On behalf of the Apache Kafka® community, it is my pleasure to announce the release of Apache Kafka 2.6.0. This another exciting release with many new features and improvements. We’ll highlight some of the more prominent features in this blog post, but see the release notes for the full list of changes.
We’ve made quite a few significant performance improvements in this release, particularly when the broker has larger partition counts. Broker shutdown performance is significantly improved, and performance is dramatically improved when producers use compression. Various aspects of ACL usage are faster and require less memory. And we’ve reduced memory allocations in several other places within the broker.
This release also adds support for Java 14. And over the past few releases, the community has switched to using Scala 2.13 by default and now recommends using Scala 2.13 for production.
Finally, these accomplishments are only one part of a larger active roadmap in the run up to Apache Kafka 3.0, which may be one of the most significant releases in the project’s history. The work to replace ZooKeeper with built-in Raft-based consensus is well underway with eight KIPs in active development. Kafka’s new Raft protocol for the metadata quorum is already available for review. Tiered Storage unlocks infinite scaling and faster rebalance times via KIP-405 and is up and running in internal clusters at Uber.
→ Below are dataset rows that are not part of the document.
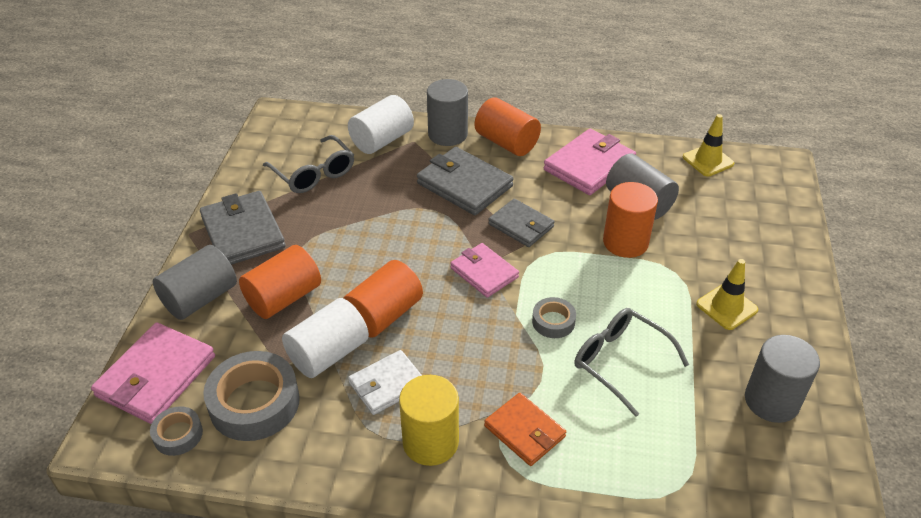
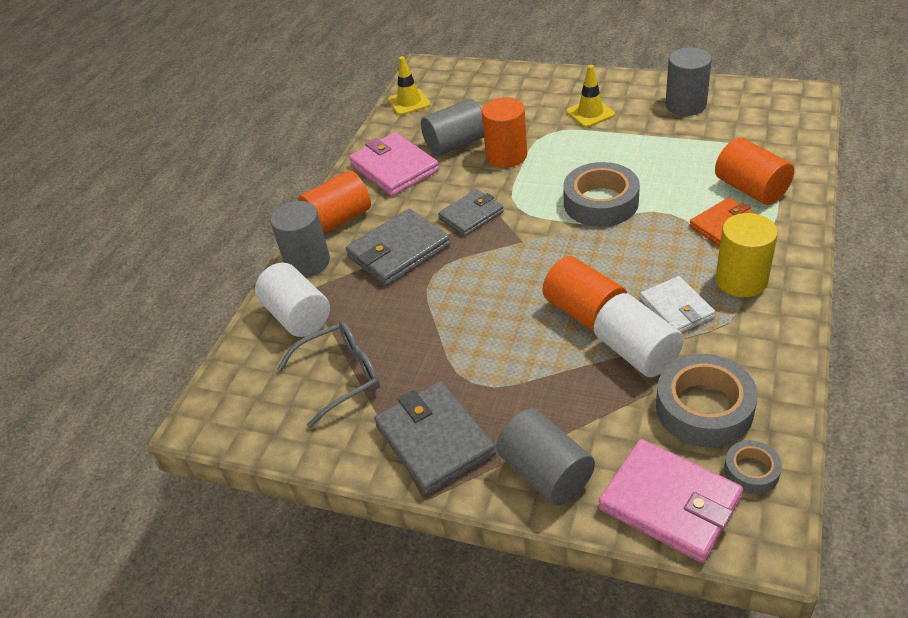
camera: 75 degrees left, 0 degrees up
(243, 232) = (434, 440): grey wallet -> grey wallet turned 75 degrees clockwise
(283, 298) = (553, 393): orange cylinder -> orange cylinder (751, 189)
(484, 272) = (533, 242): pink wallet -> none
(553, 321) = (601, 202): grey tape -> grey tape, size x1.92
(621, 362) = (648, 170): grey glasses -> none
Managing quotas today in Kafka can be challenging because they can map to any combination of user and client. This feature adds a native API for managing quotas, making the process more intuitive and less error prone. A new
kafka-client-quotas.sh command line tool lets users describe existing quotas, resolve the effective quotas for an entity with contextual information about how those quotas were derived, and modify a quota configuration entry by specifying which entries to add, update, and/or remove. For example:
$ /bin/kafka-client-quotas.sh --bootstrap-server localhost:9092 \ --alter --names=client-id=my-client \ --defaults=user \ --add=consumer_byte_rate=2000000 \ --delete=producer_byte_rate
See KIP-546 for more details.
Disk access on the Kafka broker machines may impact latency and throughput. This change adds metrics that track how many bytes Kafka is reading and writing from the disk.
See KIP-551 for more details.
The Kafka consumer coordinates which topic partitions are assigned to each client in the same consumer group. This feature allows applications using the consumer to explicitly trigger a rebalance, such as if an application uses some system condition to determine whether it is ready to receive partitions.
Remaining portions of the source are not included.